The target value and each of the feature:value pairs are separated by a space character. Each feature (keyword) is represented with an integer (the first feature of your dataset MUST BE 1), and its value is the number of times (frequency count) that the feature (keyword) appeared in the document. Features with value zero can be skipped. The feature number in each document must be in increasing order, i.e., "34:2 356:4" is ok, but not "356:4 34:2"

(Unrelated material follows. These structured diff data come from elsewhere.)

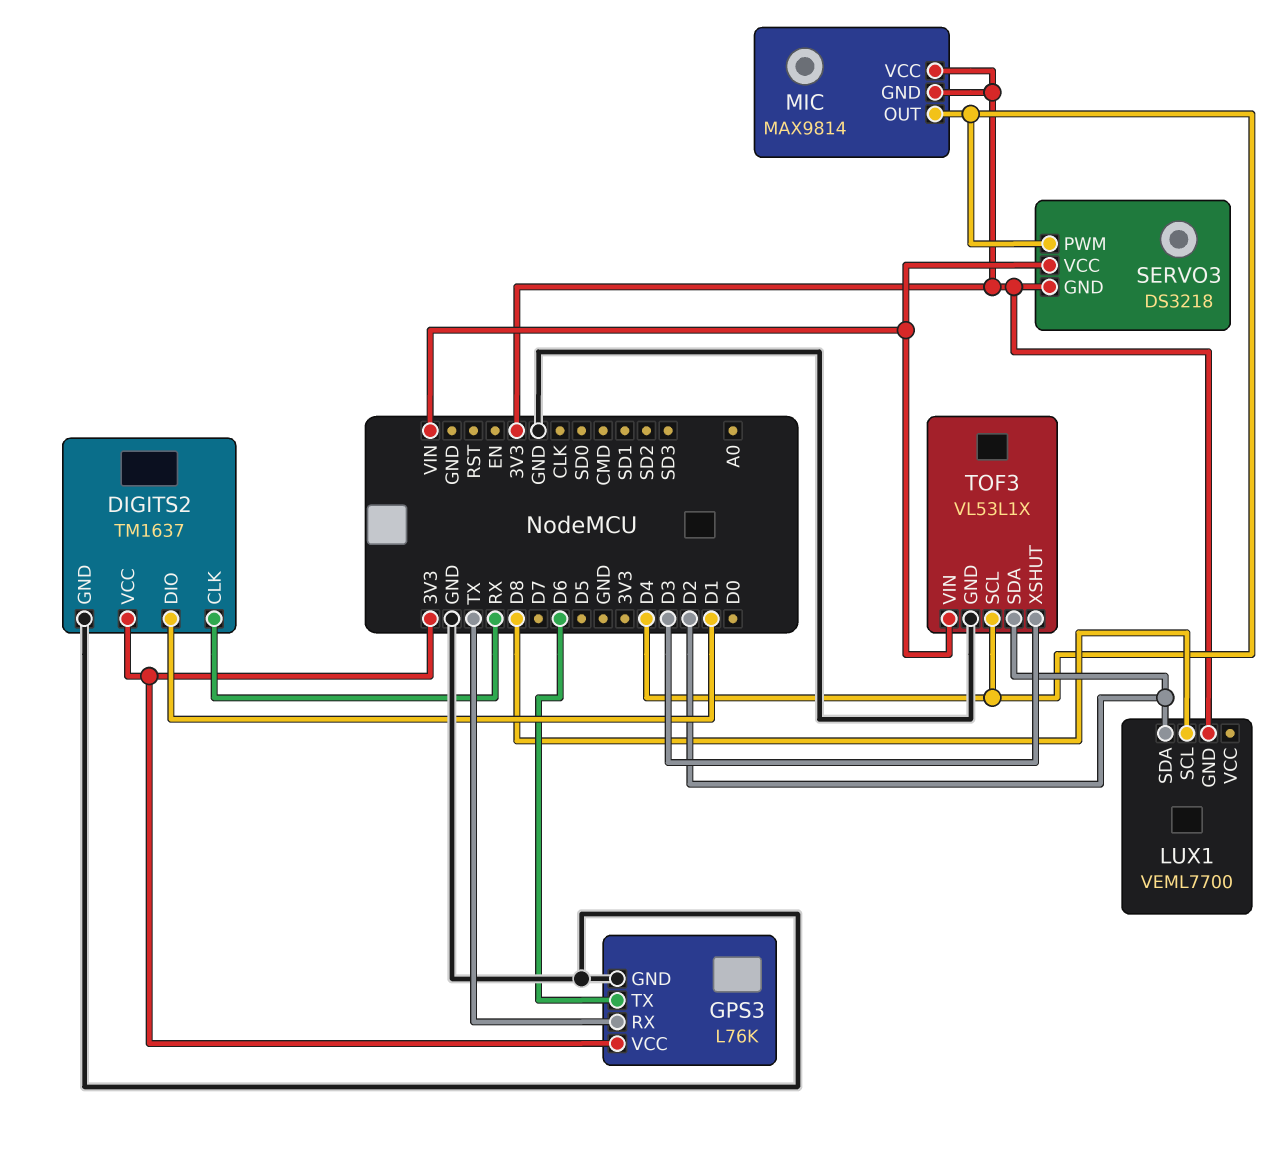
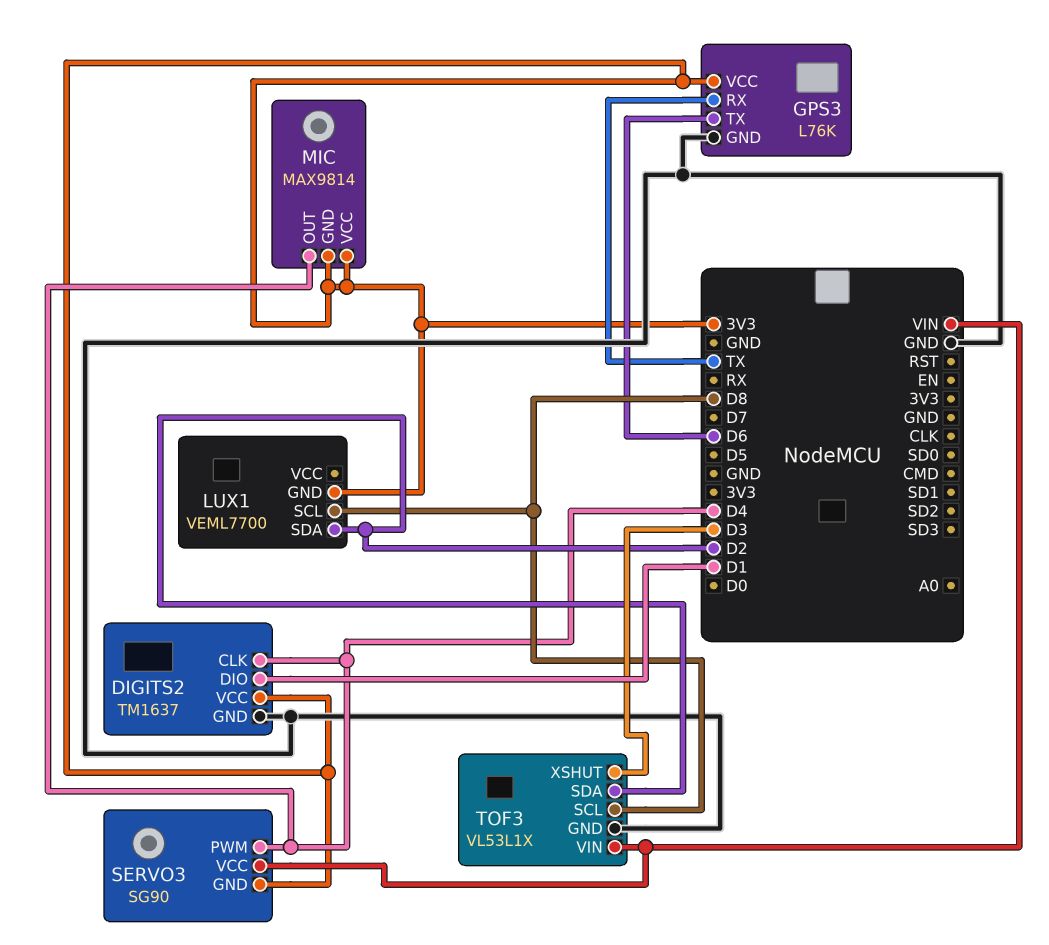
DIGITS2 pin CLK: RX -> D4
SERVO3: DS3218 -> SG90
TOF3 pin SCL: D4 -> D8

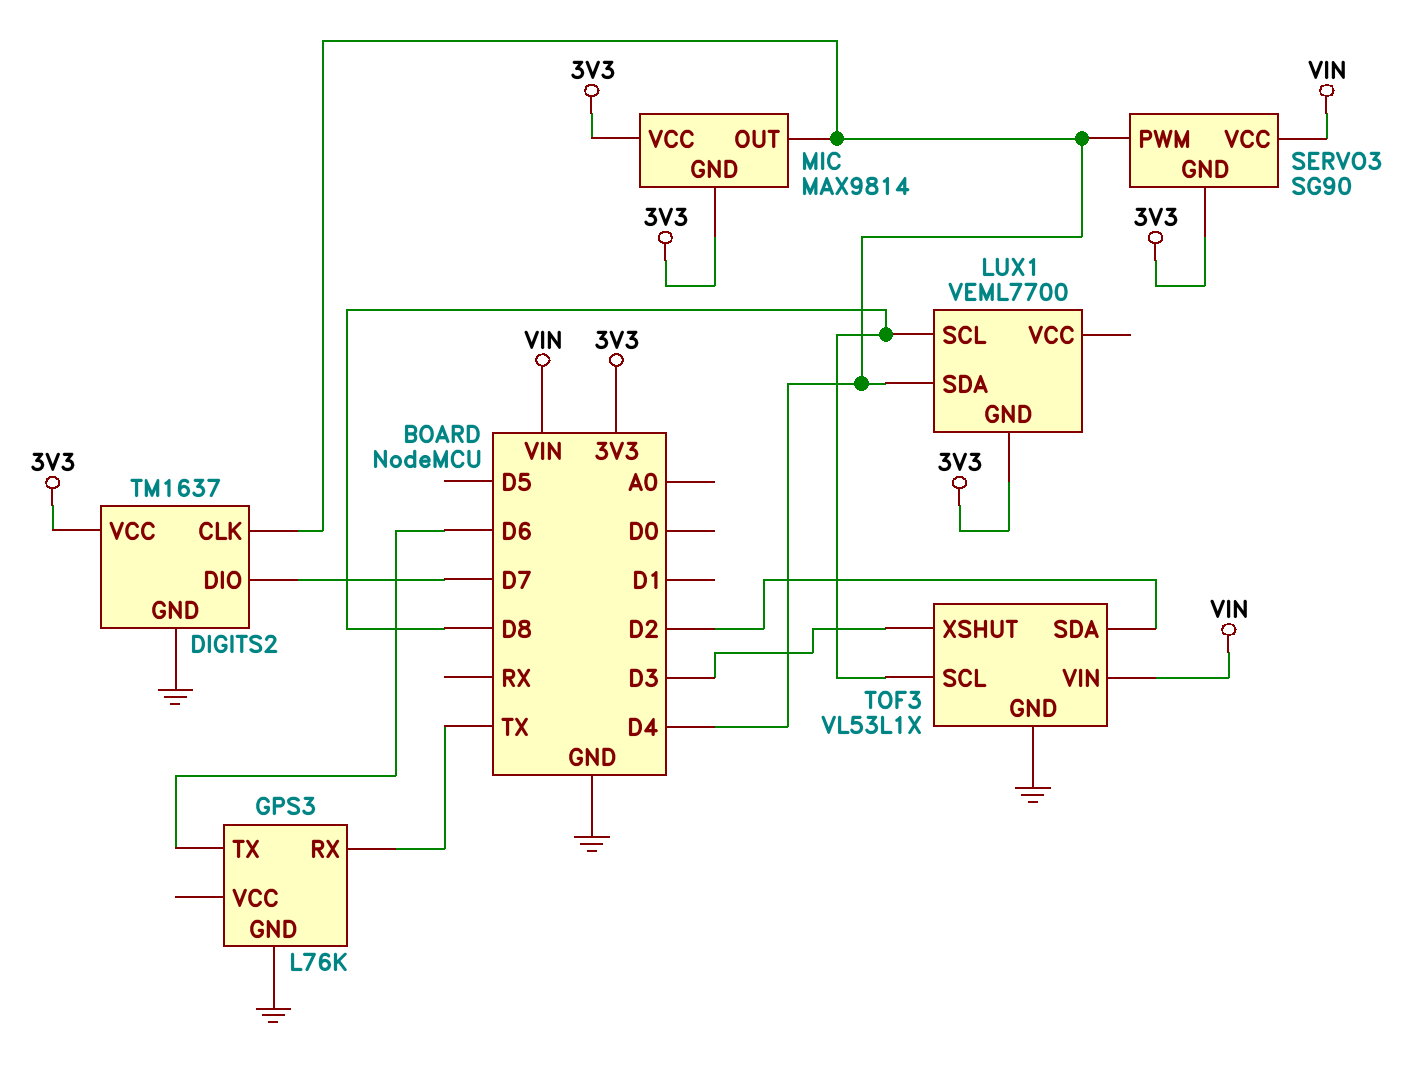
DIGITS2 pin DIO: D1 -> D7
GPS3 pin VCC: 3V3 -> none
LUX1 pin SDA: D2 -> D4

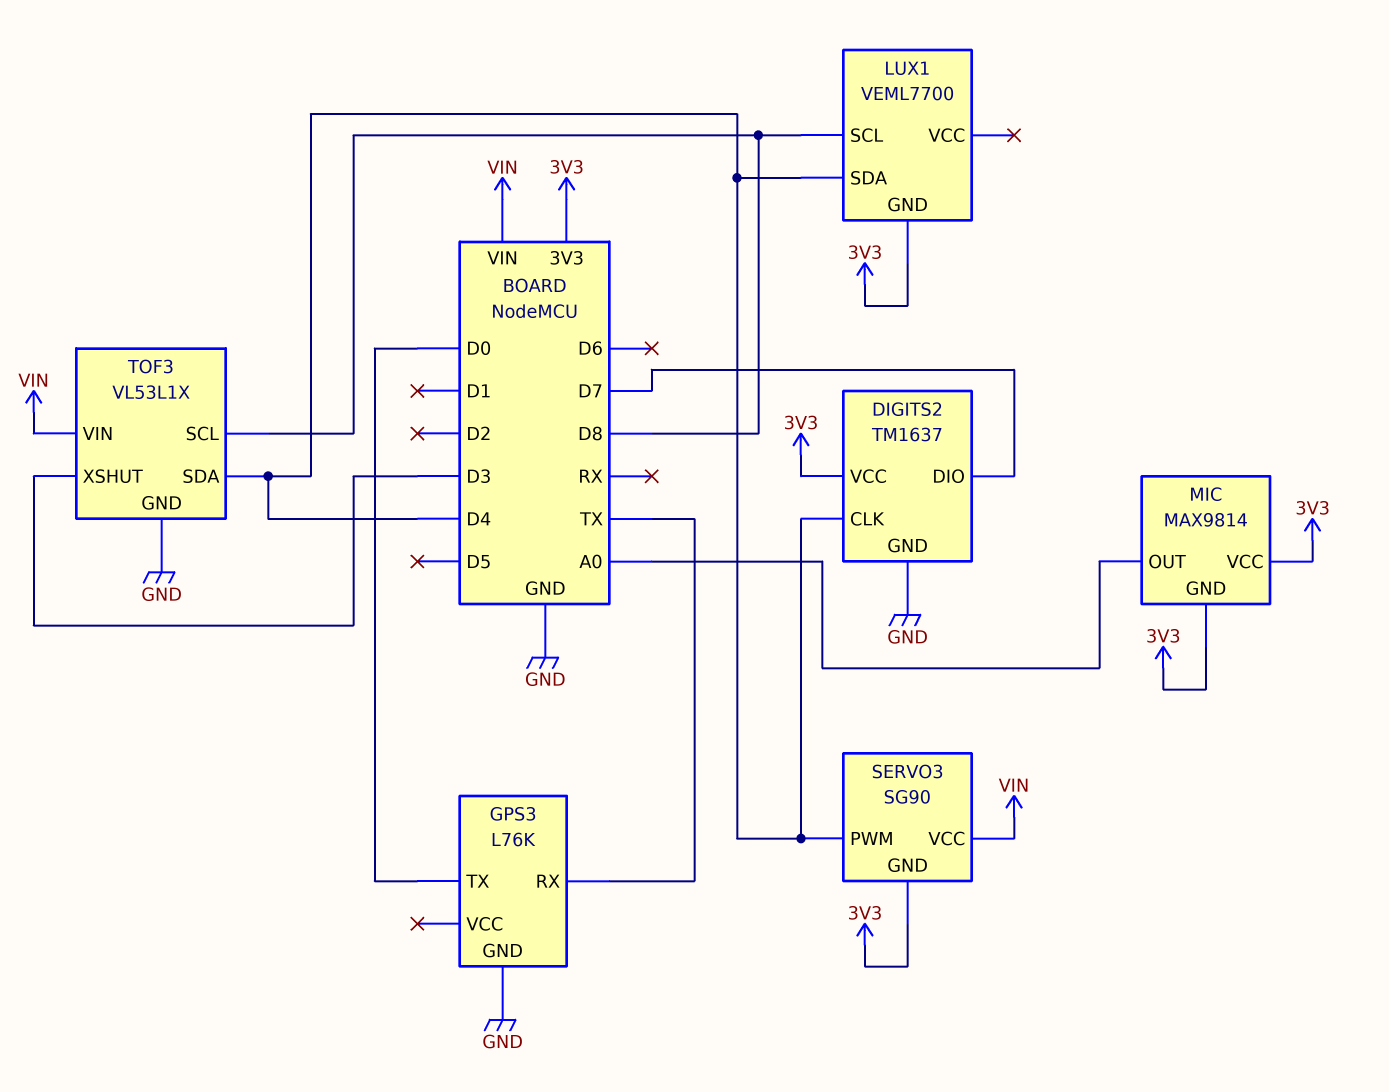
GPS3 pin TX: D6 -> D0
MIC pin OUT: D4 -> A0
TOF3 pin SDA: D2 -> D4

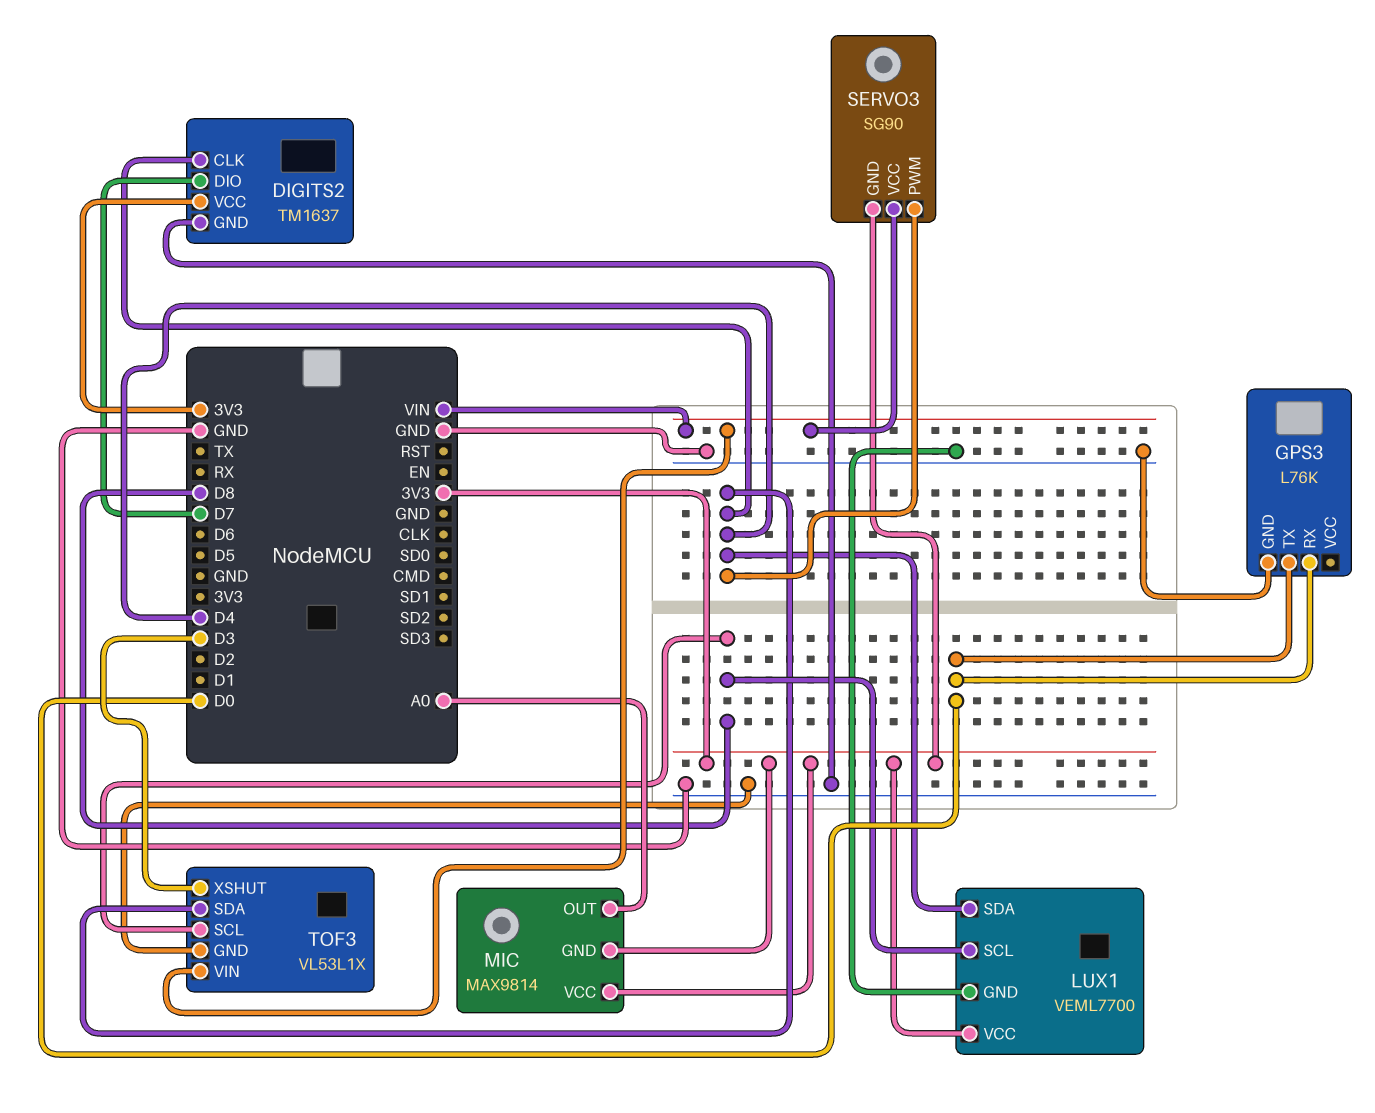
GPS3 pin RX: TX -> D0
LUX1 pin GND: 3V3 -> GND
LUX1 pin VCC: none -> 3V3

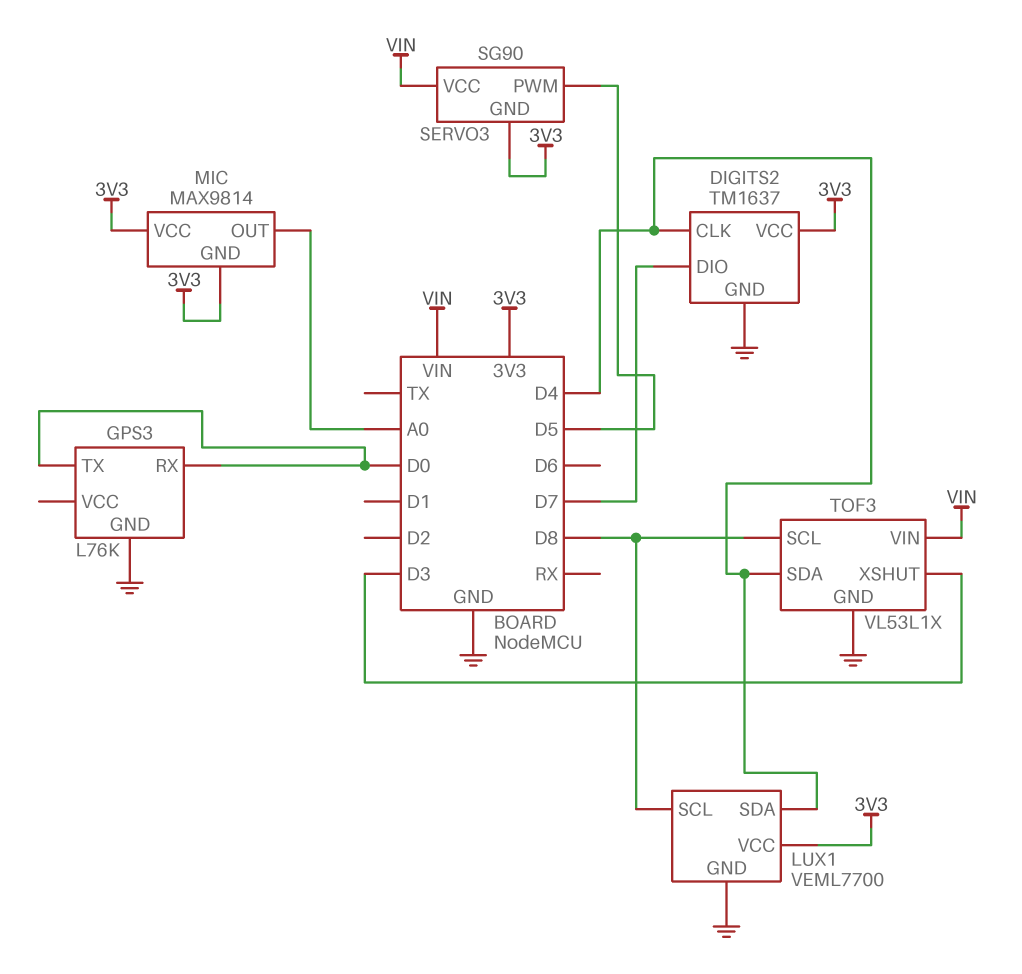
SERVO3 pin PWM: D4 -> D5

In filestem.pos, no target value should be specified.
   E.g., 
   34:2 356:4
   365:3 460:5

In filestem.unlabel, no target value should be specified.
   E.g., 
   34:2 356:4
   365:3 460:5

In filestem.test, the target value of each document is +1 or -1 
         according to its class. 
   E.g., 
   -1 34:2 356:4
   +1 365:3 460:5

One "demo" dataset with three files is included in the downloaded zip file. 

NOTE: When running SVM, the feature counts are automatically converted
      to normalized tf-idf values by LPU.

Output

The results (precision, recall, F score, accuracy) of each iteration of SVM or EM is output on the screen. The final set of results is the result of LPU which is caught by our catch mechanism. Many times, you will see that some SVM or EM iterations produce better results. Well, it is very hard to catch the best. All the results are obtained from the test data that you provided.
The ourput formats are a little different for SVM and EM just to distinguish them. However, the results are easy to see.

Created on July 10 2003 by Bing Liu; and Xiaoli Li; We thank Sarah Zhai for carrying out a large number of tests on the system.